Mecenate presenta le arti liberali all’imperatore Augusto. Olio su tela di Giambattista Tiepolo, 1745 circa. Museo dell’Hermitage, San Pietroburgo
Foto: AKG / Album
Grazie ai privilegi di cui beneficiavano in quanto membri della ristretta cerchia di Mecenate, artisti e poeti potevano dedicarsi interamente alle loro opere, liberi da ogni preoccupazione economica. A Orazio, Mecenate donò anche una piccola tenuta in Sabina, che fu il rifugio prediletto del poeta per tutta la vita.

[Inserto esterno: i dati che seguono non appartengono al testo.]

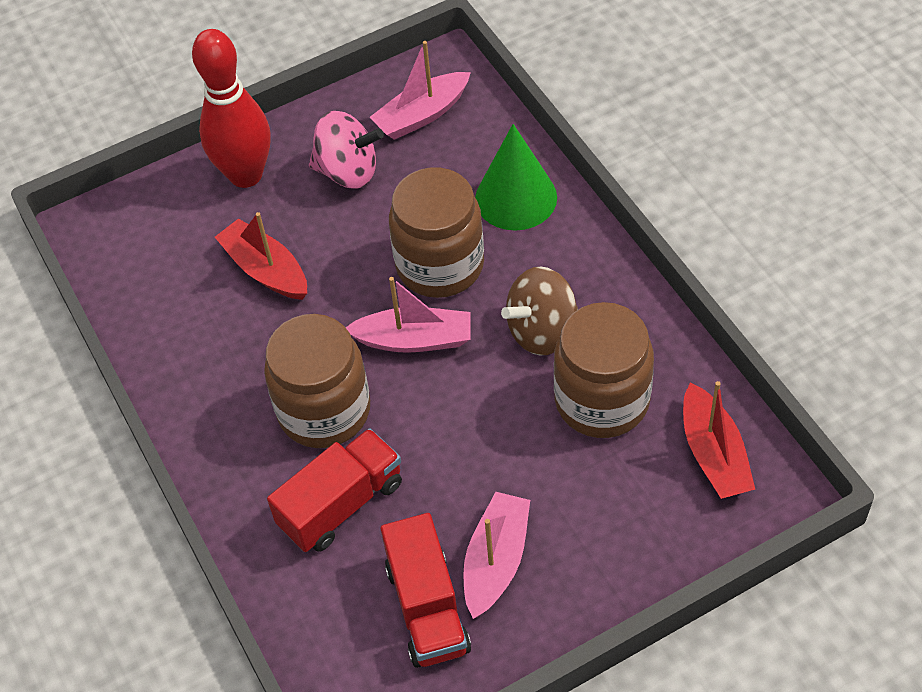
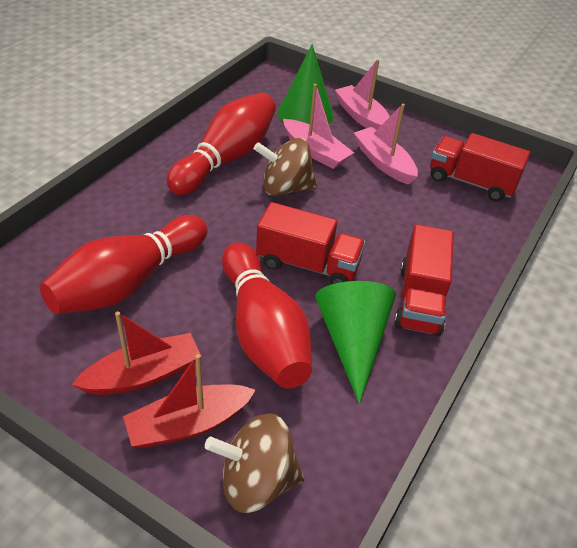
brown jar: 3 -> 0
brown spinning top: 1 -> 2
green cone: 1 -> 2
pink spinning top: 1 -> 0
red bowling pin: 1 -> 3
red truck: 2 -> 3

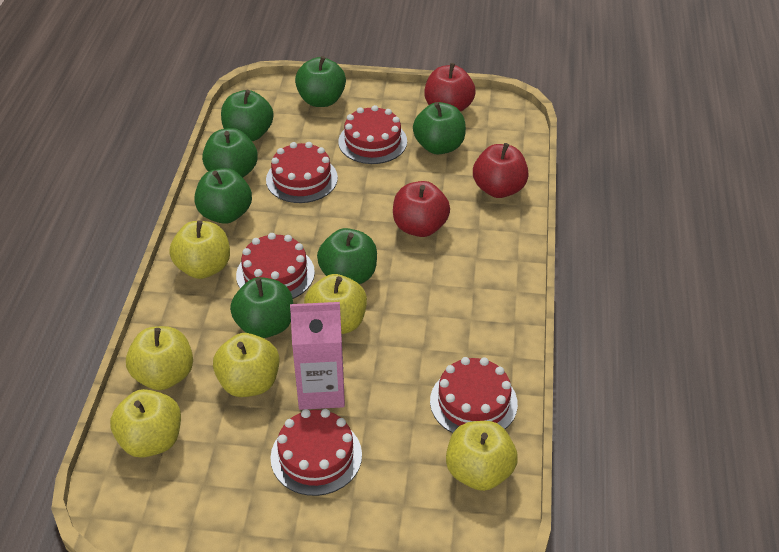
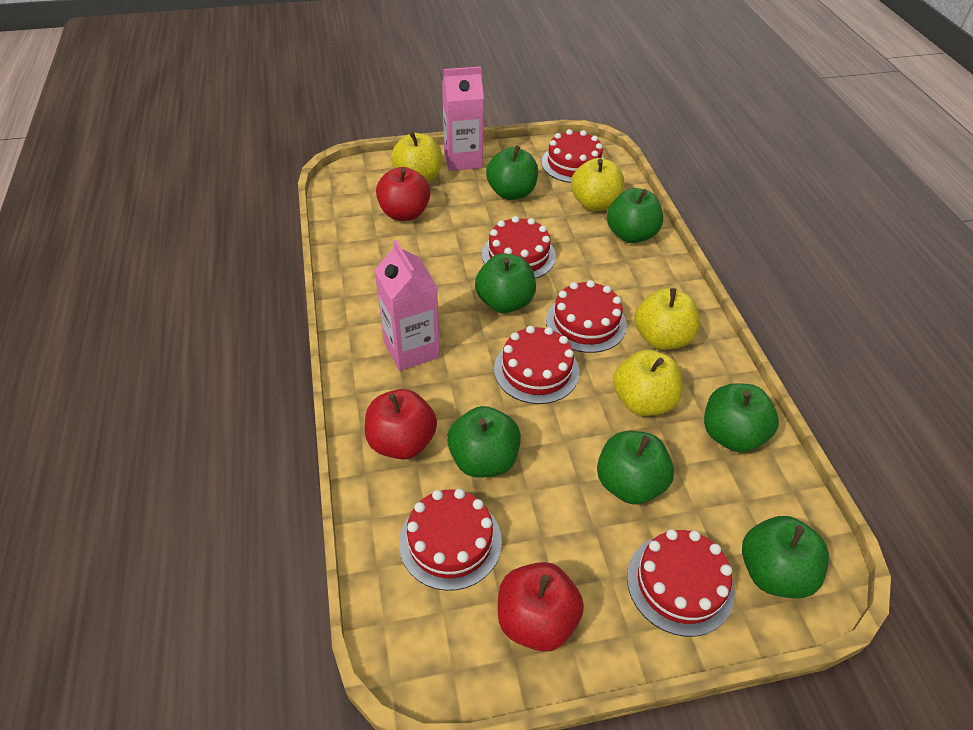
pink carton: 1 -> 2
red cake: 5 -> 6
yellow apple: 6 -> 4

Dopo che Ottaviano, nel 27 a.C., fu ufficialmente proclamato imperatore con il titolo di Augusto, Mecenate si trasse in disparte, pur conservando la sua funzione di intermediario tra il princeps e il circolo letterario che aveva stretto intorno a sé. Negli ultimi tempi il legame tra i due si allentò, probabilmente a causa della relazione intima intercorsa tra Augusto e Terenzia, moglie di Mecenate, o forse in seguito all’uccisione del cognato di questi, Murena, accusato di aver cospirato contro l’imperatore. Mecenate si ritirò allora nel suo palazzo sull’Esquilino. Poiché non aveva figli, alla sua morte nell’8 a.C., lasciò la propria cospicua eredità ad Augusto, di cui era stato per lungo tempo il più fidato consigliere.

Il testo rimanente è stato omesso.